The text of the video message: “Let us never forget that our joy is Jesus Christ — his faithful and inexhaustible love.When a Christian becomes sad, it means that he has distanced himself from Jesus.But then we must not leave him alone! We should offer him Christian hope — with our words, yes, but more with our testimony, with our freedom, with our joy.Let us pray that our brothers and sisters who have strayed from the faith, through our prayer and witness to the Gospel, may rediscover the beauty of the Christian life.”
The Pope’s Worldwide Prayer Network of the Apostleship of Prayer developed the “Pope Video” initiative to assist in the worldwide dissemination of monthly intentions of the Holy Father in relation to the challenges facing humanity.
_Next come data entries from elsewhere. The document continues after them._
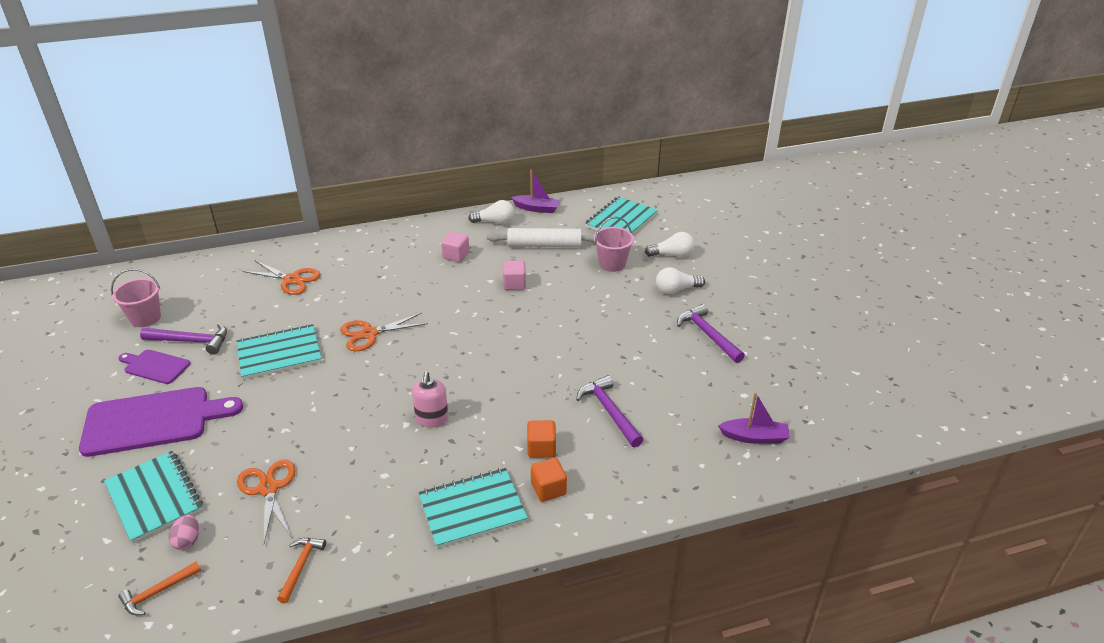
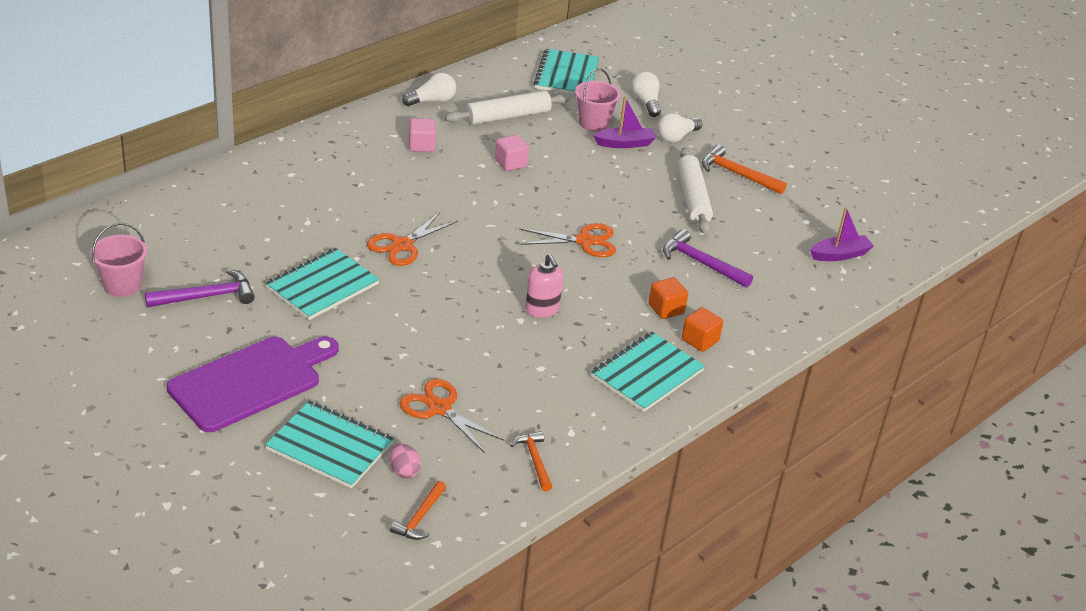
camera: 30 degrees left, 0 degrees up
(155, 366) = (192, 331): purple cutting board -> none
(291, 280) = (257, 208): orange scissors -> orange scissors (584, 241)
(537, 208) = (465, 78): purple boat -> purple boat (625, 143)
(648, 348) = (692, 198): none -> white rolling pin
(672, 255) = (646, 102): white light bulb -> white light bulb turned 75 degrees counterclockwise
(708, 334) = (737, 174): purple hammer -> orange hammer

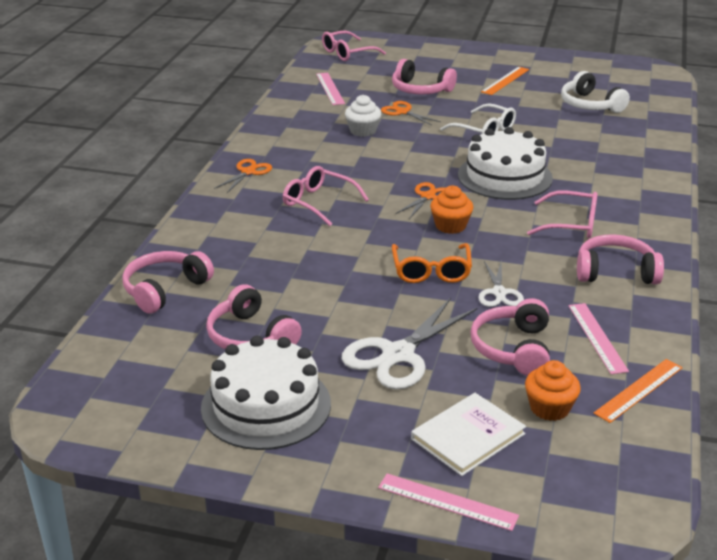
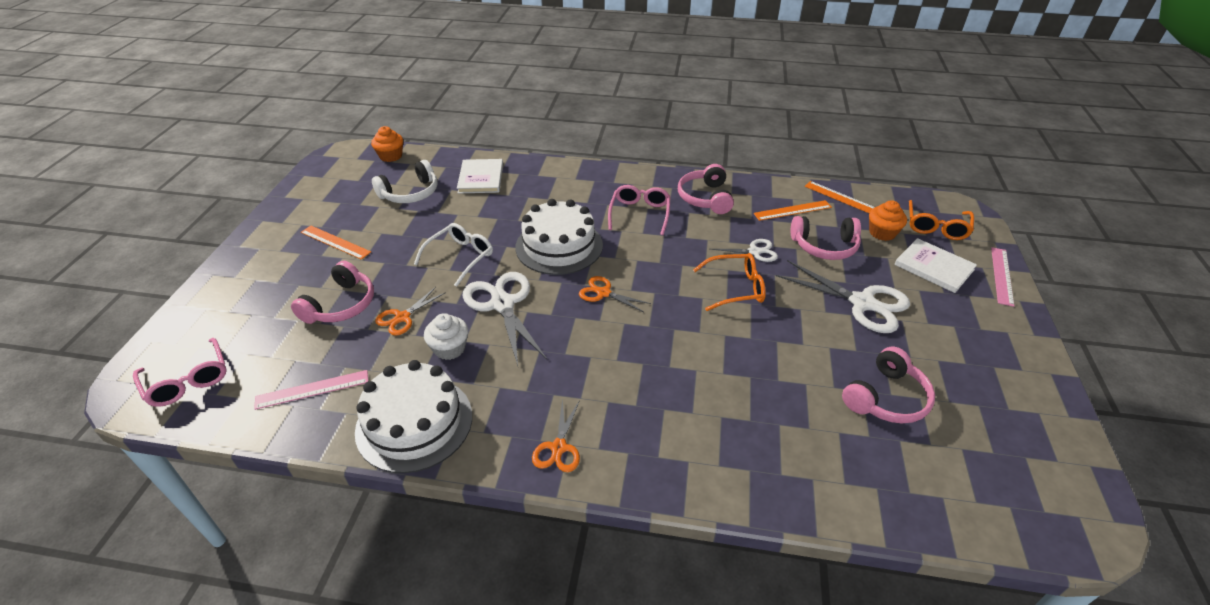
camera: 95 degrees left, 10 degrees up
(165, 289) = (841, 485): pink headphones -> none
(248, 172) = (558, 448): orange scissors -> orange scissors turned 105 degrees counterclockwise
(266, 405) = (971, 375): white cake -> white cake (414, 423)
(318, 202) = (627, 373): pink glasses -> none
(415, 150) = (502, 304): none -> white scissors
(450, 226) = (656, 278): orange cupcake -> orange cupcake (391, 156)
(571, 470) = (936, 227): none -> orange glasses
(597, 337) = (792, 210): pink ruler -> orange ruler
(628, 136) = (481, 178): none -> white book

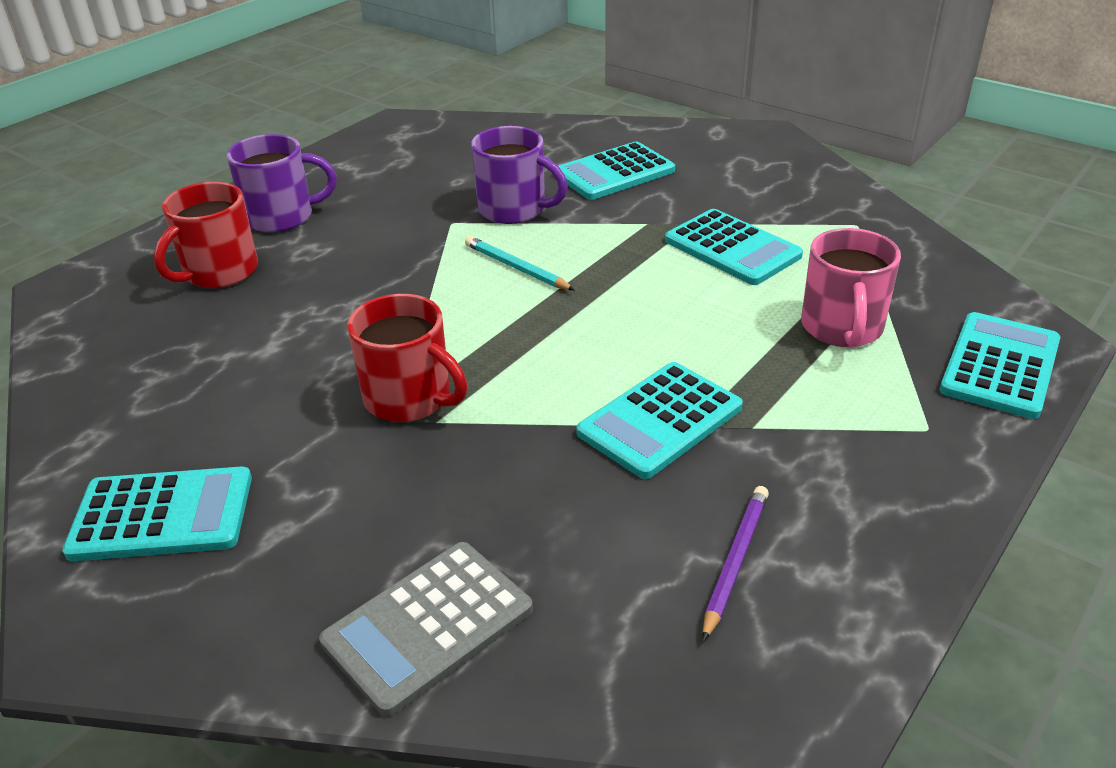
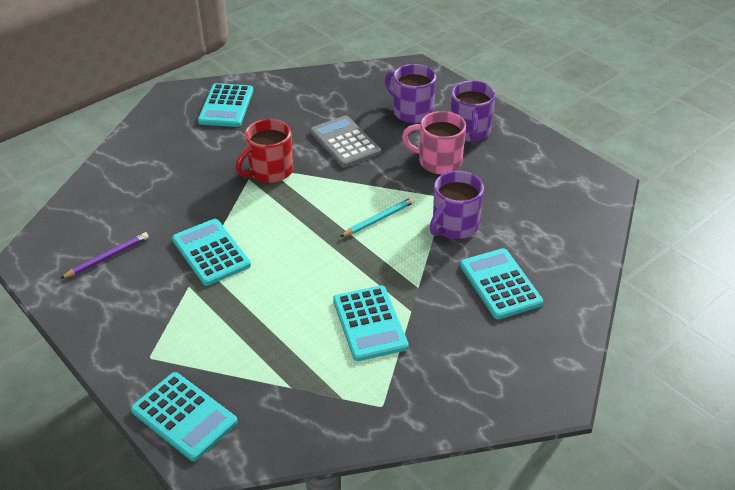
camera: 100 degrees right, 5 degrees up
(219, 272) = (411, 112): red mug -> purple mug
(428, 626) = (128, 169): grey calculator -> grey calculator (345, 142)
(732, 248) = (370, 323): turquoise calculator -> turquoise calculator turned 75 degrees counterclockwise
(735, 561) = (107, 257): purple pencil -> purple pencil turned 75 degrees counterclockwise
(842, 328) = (256, 351): pink mug -> pink mug (438, 162)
CARDINAL MEISNER, ONE OF THE 4 “DUBIA” CARDINALS, HAS DIED
(CNA/EWTN) – BAD FUSSING, Germany – Cardinal Joachim Meisner, archbishop emeritus of Cologne, Germany and one of four cardinals who sent the “dubia” to Pope Francis last year, passed away Wednesday morning at the age of 83.
According to a press release from the archdiocese pf Cologne, the cardinal died July 5 while on vacation in Bad Füssing, Germany. Recently, the prelate had lived in Cologne.
Archbishop of Cologne from 1989-2014, he retired with the permission of Pope Francis in February 2014, at the age of 80, the same year his age made him ineligible to vote in a conclave.
Cardinal Meisner, alongside Cardinals Carlo Caffarra, Walter Brandmüller and Raymond Leo Burke, submitted five “dubia,” or doubts, about the interpretation of Amoris laetitia to Pope Francis on Sept. 19, 2016.
The letter, made public in November, asked for clarification on Chapter 8 of the document, which touches on the reception of communion for divorced and remarried couples.
In May, the four – dubbed the “dubia cardinals” – sent a letter to the Pope requesting a private audience to discuss the content of the “dubia,” since they have yet received no response.
Cardinal Meisner, considered a leading conservative Catholic figure in Germany, stood in contrast to other German prelates who have propagated one of the more liberal interpretations of Chapter 8 of the post-synodal document.
Pope Francis sent a telegram to Cardinal Rainer Woelki, Archbishop of Cologne, July 5, expressing his sorrow at the death of Cardinal Meisner, as well as his closeness to Cardinal Woelki and the faithful of the archdiocese.
“With profound emotion I heard the news that suddenly and unexpectedly Cardinal Joachim Meisner has been called from this earth to the God of mercy,” he said.
“With profound faith and sincere love for the Church, Cardinal Meisner dedicated himself to the announcement of the good news,” it continued. “May Christ our Lord reward him for his faithful and courageous commitment on behalf of the people of the east and west, and make him a participant in the communion of saints in heaven.”
The telegram concluded with the Pope’s bestowal of the apostolic blessing on all those “who remember the deceased pastor with prayer and sacrifice.”
Born in Breslau, Germany on December 25, 1933, Cardinal Meisner was ordained a priest for the Diocese of Erfurt-Meiningen in 1962. Later he studied at the Pontifical Gregorian University in Rome, receiving his doctorate in theology in 1969.
He was appointed auxiliary bishop to the Apostolic Administrator of Erfurt Meiningen in 1975, and elected a delegate to the fourth Ordinary General Assembly of the Synod of Bishops at the Vatican in 1977, where he renewed a friendship with then-Cardinal Karol Wojtyla.
Cardinal Wojtyla became Pope John Paul II one year later, and appointed Meisner Bishop of Berlin in 1980, elevating him to the position of cardinal in 1983.
In 1988 Cardinal Meisner was made Archbishop of Cologne, serving in this position until his retirement at age 80 on Feb. 28, 2014.
He participated in the 2005 and 2013 papal conclaves which elected Pope Benedict XVI and Pope Francis. He had close relationships with both Pope St. John Paul II as well as Joseph Ratzinger, now-Benedict XVI, whom he would visit at the Vatican.